Isn't it interesting the way Heavenly Father teaches us, and uses us to teach others. Because, as you probably know, one of the main components that add to my stress level is Race's autism. Race has lots of good days, but there are the bad ones. And sometimes, the bad days consume me.
Race doesn't have school on Fridays. So after therapies and shots, we always head to the library. It's our day that he and I get to spend a couple hours together, just he and I, and destress from the week. I was sitting there, watching him in the library. He was really into the comic books that day. Every one around him could have been miles away for all he knew.
And apparently for all I knew too. Because as I sat there watching him, wishing he had a good buddy at school who understood him, wishing music class at school wasn't so overstimulating and hard for him, wishing he didn't want to play with the big kids who are less tolerant than the younger ones, wishing December's weren't so autistic, wishing for some form of relief for him! It took a minute for me to realize that I was wiping tears away from my own cheeks. It took me a minute for me to realize the three kids next to me were being obnoxiously loud in the library and I turned to see if there was any kind of supervision.
And there was, and she just smiled at me knowingly. How snobby and unfriendly I can be! Because I didn't smile back. Until I realized, these three kids of hers...
"They have autism." I state, not a question.
"Yes." she smiles
"All of them?"
"Yes, among other things."
"Are they siblings?"
I was lost for words. All three seemed more severe than Race. I know I just stared. Not at the kids, but at her. Wondering at her calmness, wondering if she goes to school with them. Wondering if she loses sleep at night, if she's afraid. Wondering... at her smile. "My son has autism." is all I can say. She glances at Race reading comic books. He looks up and smiles at her. She smiles back and nods. We stare at each other for a moment. She's smiling and I've got tears ready to spill over. "How, how do you do it?" I whisper. Afraid to speak louder for fear my voice will crack and I'll start to bawl.

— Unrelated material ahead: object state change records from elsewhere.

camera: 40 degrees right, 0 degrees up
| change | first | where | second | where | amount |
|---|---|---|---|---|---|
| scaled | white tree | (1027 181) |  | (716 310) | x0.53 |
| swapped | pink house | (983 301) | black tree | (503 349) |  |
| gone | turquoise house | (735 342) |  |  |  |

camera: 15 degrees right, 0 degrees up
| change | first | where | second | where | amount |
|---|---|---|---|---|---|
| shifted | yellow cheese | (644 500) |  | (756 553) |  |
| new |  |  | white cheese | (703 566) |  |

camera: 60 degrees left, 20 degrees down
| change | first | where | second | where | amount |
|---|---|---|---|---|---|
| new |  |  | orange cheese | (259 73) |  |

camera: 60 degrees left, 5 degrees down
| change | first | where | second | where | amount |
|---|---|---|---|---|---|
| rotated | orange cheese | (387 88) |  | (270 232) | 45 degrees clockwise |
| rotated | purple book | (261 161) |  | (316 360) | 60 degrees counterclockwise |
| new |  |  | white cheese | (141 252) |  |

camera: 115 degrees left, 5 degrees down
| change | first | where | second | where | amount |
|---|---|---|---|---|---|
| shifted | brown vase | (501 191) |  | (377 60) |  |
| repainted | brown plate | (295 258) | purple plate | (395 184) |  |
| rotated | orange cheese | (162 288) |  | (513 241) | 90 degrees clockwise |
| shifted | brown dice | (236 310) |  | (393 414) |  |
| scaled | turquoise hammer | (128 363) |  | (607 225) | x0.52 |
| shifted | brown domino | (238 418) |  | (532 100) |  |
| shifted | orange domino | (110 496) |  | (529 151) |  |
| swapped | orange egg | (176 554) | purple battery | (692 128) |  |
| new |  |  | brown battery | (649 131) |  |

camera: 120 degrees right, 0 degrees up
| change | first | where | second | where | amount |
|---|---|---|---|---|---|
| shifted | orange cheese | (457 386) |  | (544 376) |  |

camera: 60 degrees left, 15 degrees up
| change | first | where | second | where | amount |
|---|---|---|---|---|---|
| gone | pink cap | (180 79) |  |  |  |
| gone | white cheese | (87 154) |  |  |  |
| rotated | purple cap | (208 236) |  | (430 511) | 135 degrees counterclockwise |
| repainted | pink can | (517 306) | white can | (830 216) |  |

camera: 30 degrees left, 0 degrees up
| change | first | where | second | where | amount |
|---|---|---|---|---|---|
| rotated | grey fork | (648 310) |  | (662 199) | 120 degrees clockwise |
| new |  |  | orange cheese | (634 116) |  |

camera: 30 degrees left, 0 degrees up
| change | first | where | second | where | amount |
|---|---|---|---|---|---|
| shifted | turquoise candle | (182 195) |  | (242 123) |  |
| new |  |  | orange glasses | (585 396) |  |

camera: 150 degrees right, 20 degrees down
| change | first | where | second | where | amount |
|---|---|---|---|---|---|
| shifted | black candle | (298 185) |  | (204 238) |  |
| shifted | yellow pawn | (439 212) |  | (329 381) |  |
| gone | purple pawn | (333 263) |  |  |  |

I'm sure she could have said many things, but seeing my fragile state, she simply said, "The same way you do."
After a longer than usual library visit, Race and I made our weekly fast food trip. It was amazing really. The immediate flip in my spirit. I felt good after talking to the mother in the library. I thanked Heavenly Father for the strength I felt.
As we left the drive through, the vehicle behind us starts honking. Confused, wondering, what the heck, is my gas cap open? do I have a flat? I don't recognize her. She's now motioning for me to stop. I stop, and I wait for this complete stranger to get her food from the window and pull up next to me. She gets out. She looks tired, stressed, anxious. I've seen that look in the mirror way too much. "Where did you get your bumper sticker?" she asks in an almost desperate tone.
I have a magnet that looks like this on the back of my car:
After telling her, she says, "My son has autism." She motions to the happy boy in the back of her SUV. "We just moved here from North Carolina and..." she starts to cry. "And I don't know what to do, everything is so hard here in Arizona! I feel like I'm just running in circles!"
I step out of my car, grateful to the mother in the library and my Heavenly Father, and the extra strength given to me just minutes ago...
...and I pass it along to my new friend.